Uitgeput van al het geklauter en geselfie stortten we ons op een welverdiende lunch. ’s Middags spendeerden we opnieuw in de lando en kampeerden we op een plek in de woestijn waar eigenlijk niemand was, behalve een waterplaats waar ’s avonds een kudde stampvoetende zebra’s kwam drinken.

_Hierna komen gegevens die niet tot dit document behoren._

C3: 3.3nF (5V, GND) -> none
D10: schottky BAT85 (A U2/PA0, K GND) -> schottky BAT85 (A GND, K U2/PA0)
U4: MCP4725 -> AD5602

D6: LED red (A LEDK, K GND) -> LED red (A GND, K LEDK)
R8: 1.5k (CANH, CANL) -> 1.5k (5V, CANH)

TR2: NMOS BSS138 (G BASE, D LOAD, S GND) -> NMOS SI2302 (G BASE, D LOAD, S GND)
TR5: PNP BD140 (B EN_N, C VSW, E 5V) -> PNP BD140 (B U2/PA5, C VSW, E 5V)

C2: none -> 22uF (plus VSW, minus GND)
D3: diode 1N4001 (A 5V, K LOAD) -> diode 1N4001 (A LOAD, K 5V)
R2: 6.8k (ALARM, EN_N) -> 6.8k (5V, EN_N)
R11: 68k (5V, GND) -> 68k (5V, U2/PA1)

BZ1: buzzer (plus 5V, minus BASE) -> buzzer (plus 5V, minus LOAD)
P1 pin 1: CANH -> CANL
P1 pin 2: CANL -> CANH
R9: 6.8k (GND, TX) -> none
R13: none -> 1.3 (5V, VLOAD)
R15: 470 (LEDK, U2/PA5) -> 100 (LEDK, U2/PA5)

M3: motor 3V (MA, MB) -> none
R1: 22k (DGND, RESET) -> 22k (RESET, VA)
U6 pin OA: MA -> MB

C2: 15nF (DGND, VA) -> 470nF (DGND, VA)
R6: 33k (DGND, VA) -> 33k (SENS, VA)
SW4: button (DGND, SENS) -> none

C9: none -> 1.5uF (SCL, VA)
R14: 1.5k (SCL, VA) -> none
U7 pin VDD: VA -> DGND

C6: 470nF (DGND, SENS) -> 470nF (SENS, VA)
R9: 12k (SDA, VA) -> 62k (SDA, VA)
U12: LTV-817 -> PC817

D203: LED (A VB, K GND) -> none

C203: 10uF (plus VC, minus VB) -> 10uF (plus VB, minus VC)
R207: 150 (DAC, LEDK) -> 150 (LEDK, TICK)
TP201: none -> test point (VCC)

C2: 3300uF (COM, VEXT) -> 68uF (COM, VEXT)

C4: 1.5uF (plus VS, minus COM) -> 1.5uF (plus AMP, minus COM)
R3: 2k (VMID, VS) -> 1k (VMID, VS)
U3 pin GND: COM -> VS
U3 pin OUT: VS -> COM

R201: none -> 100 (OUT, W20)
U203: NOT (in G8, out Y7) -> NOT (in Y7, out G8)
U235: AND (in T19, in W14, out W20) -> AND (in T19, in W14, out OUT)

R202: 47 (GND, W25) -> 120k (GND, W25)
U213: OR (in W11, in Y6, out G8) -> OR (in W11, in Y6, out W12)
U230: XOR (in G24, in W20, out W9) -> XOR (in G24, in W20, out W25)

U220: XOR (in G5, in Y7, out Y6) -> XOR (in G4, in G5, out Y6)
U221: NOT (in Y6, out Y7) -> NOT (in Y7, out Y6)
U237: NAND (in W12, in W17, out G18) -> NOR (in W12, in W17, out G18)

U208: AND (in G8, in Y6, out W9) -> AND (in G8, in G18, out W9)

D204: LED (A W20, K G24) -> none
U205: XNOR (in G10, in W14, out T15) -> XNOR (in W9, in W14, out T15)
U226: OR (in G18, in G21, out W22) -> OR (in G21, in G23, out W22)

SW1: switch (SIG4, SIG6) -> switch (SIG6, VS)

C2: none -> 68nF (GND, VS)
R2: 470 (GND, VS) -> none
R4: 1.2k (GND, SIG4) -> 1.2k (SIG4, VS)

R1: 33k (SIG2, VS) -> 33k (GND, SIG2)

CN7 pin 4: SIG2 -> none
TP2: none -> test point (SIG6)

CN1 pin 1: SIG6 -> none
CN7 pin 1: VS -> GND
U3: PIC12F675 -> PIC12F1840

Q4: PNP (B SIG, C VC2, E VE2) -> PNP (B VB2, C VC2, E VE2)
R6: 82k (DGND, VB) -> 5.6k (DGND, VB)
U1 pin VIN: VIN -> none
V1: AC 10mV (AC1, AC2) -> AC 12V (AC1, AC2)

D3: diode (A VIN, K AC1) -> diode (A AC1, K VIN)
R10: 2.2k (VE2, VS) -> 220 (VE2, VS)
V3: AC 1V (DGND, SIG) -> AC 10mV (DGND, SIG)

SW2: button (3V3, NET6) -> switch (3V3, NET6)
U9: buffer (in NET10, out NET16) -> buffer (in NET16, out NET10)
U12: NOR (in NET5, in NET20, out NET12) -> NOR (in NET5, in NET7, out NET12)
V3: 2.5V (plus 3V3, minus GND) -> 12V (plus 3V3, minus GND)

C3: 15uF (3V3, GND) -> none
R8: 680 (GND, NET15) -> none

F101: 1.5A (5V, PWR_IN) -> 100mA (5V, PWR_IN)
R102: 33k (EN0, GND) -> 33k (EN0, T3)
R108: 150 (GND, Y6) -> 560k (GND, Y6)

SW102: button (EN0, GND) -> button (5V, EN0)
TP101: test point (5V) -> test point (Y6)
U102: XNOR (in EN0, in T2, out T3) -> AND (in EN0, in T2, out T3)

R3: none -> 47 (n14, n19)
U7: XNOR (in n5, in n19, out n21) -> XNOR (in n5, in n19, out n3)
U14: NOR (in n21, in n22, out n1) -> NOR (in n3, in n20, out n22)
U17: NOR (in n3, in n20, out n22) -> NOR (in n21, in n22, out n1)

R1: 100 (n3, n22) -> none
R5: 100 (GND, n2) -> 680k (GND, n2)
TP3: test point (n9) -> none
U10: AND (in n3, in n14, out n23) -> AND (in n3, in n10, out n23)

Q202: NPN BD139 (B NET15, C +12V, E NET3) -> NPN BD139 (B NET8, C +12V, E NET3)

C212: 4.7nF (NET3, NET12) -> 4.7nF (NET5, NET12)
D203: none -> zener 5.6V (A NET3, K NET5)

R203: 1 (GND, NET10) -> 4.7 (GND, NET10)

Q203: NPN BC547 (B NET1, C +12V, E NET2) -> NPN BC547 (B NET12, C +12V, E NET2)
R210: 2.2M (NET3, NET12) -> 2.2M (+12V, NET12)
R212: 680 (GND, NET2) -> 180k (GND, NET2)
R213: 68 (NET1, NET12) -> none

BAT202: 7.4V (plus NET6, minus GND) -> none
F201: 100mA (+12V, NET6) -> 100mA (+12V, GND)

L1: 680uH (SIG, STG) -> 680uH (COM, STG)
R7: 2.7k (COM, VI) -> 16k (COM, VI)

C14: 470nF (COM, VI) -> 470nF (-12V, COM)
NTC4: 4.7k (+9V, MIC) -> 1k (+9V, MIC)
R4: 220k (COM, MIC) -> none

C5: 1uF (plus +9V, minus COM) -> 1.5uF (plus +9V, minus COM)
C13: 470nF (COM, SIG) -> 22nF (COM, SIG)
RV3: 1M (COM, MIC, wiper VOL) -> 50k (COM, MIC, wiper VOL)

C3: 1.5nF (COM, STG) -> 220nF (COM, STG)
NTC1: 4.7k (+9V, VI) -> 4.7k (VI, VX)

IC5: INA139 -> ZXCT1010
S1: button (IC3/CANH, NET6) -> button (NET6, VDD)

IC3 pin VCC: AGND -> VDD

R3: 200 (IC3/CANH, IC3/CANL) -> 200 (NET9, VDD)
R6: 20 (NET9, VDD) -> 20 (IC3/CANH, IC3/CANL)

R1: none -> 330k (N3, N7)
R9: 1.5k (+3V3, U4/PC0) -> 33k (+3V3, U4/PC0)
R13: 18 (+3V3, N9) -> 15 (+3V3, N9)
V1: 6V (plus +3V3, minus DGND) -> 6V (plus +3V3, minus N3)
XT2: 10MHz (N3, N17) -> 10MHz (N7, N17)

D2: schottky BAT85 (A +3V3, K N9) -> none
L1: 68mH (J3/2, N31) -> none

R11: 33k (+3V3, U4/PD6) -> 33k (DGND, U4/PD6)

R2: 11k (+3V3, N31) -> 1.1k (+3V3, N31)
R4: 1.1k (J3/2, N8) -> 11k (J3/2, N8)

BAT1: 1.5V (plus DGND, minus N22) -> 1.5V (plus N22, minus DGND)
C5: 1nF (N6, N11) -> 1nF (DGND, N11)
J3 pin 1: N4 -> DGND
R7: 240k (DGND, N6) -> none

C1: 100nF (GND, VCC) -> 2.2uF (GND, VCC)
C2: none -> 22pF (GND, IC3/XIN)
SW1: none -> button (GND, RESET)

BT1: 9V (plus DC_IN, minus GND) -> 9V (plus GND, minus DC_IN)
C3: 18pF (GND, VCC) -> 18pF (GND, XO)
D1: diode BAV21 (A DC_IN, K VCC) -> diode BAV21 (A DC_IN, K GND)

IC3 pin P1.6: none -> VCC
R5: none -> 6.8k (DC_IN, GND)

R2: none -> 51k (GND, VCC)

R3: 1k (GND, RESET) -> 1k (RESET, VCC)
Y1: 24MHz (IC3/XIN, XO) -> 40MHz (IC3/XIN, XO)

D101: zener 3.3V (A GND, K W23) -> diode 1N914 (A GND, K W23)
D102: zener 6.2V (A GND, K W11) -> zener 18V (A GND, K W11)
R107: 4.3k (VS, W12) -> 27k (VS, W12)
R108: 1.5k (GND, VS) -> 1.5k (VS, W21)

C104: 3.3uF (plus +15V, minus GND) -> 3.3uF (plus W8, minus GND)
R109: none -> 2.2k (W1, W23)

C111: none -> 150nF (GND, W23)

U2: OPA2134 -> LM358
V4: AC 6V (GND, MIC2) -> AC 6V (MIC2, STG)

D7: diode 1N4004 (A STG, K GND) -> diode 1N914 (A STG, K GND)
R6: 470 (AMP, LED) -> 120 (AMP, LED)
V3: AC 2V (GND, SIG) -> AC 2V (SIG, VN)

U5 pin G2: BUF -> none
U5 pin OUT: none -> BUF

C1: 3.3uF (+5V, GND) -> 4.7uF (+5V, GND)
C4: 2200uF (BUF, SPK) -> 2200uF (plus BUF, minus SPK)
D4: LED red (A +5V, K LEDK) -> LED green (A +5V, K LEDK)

Zaterdagochtend reden we de laatste kilometers naar Swakopmund; het enige stukje beschaving (lees: met échte bedden en wifi) in de wijde omtrek. We stopten op een paar interessante punten onderweg, zoals de steenbokskeerkring (waarbij de helft van de groep geen idee had waar ze naar stonden te kijken), een uitzichtpunt op een kloof die vroeger onder water stond, en de kustplaats Walvisbaai waar we de flamingo’s in de haven konden fotograferen. En dan eindelijk: Swakopmund. Wifi, koffie en taart (want dat kunnen die Duitsers wel) - hard verdiend na vijf dagen kamperen. Over de avonturen die we hier hebben beleefd lees je volgende week 😉

7 Reacties

  1. Flo:
    7 oktober 2019
    Klinkt weer top Luus!
  2. Ina:
    7 oktober 2019
    ha, een teken van leven! Klinkt weer als een mooi maar slopend reisje. En jij wist het toch wel hè, van die steenbokskeerkring? Veel plezier lieverd xxx
  3. Willem:
    7 oktober 2019
    Ha de dode bomen in de Sossusvlei; een heel bekend onderwerp van landschapsfotografen. Dacht dat het er vergeven zou zijn van de touristen; niet dus. Benieuwd naar de fotoos.
  4. Joke:
    7 oktober 2019
    dat meisje, zonder paspoort, kon dus verder niet meer met jullie mee?
  5. Het Kind:
    13 oktober 2019
    Ze moest met de bus terug naar Kaapstad en vloog vervolgens naar Swakopmund om weer bij ons aan te sluiten. Ze miste dus 3-4 dagen van de tour, maar kon dus wel weer mee!
  6. Wilma Kreuning:
    7 oktober 2019
    Wat een geweldige reis, ben benieuwd naar je volgende verhaal.
  7. Tanja:
    18 oktober 2019
    Het lijkt me heel onwerkelijk, zo’n woestijngebied aan je voeten. Mooi!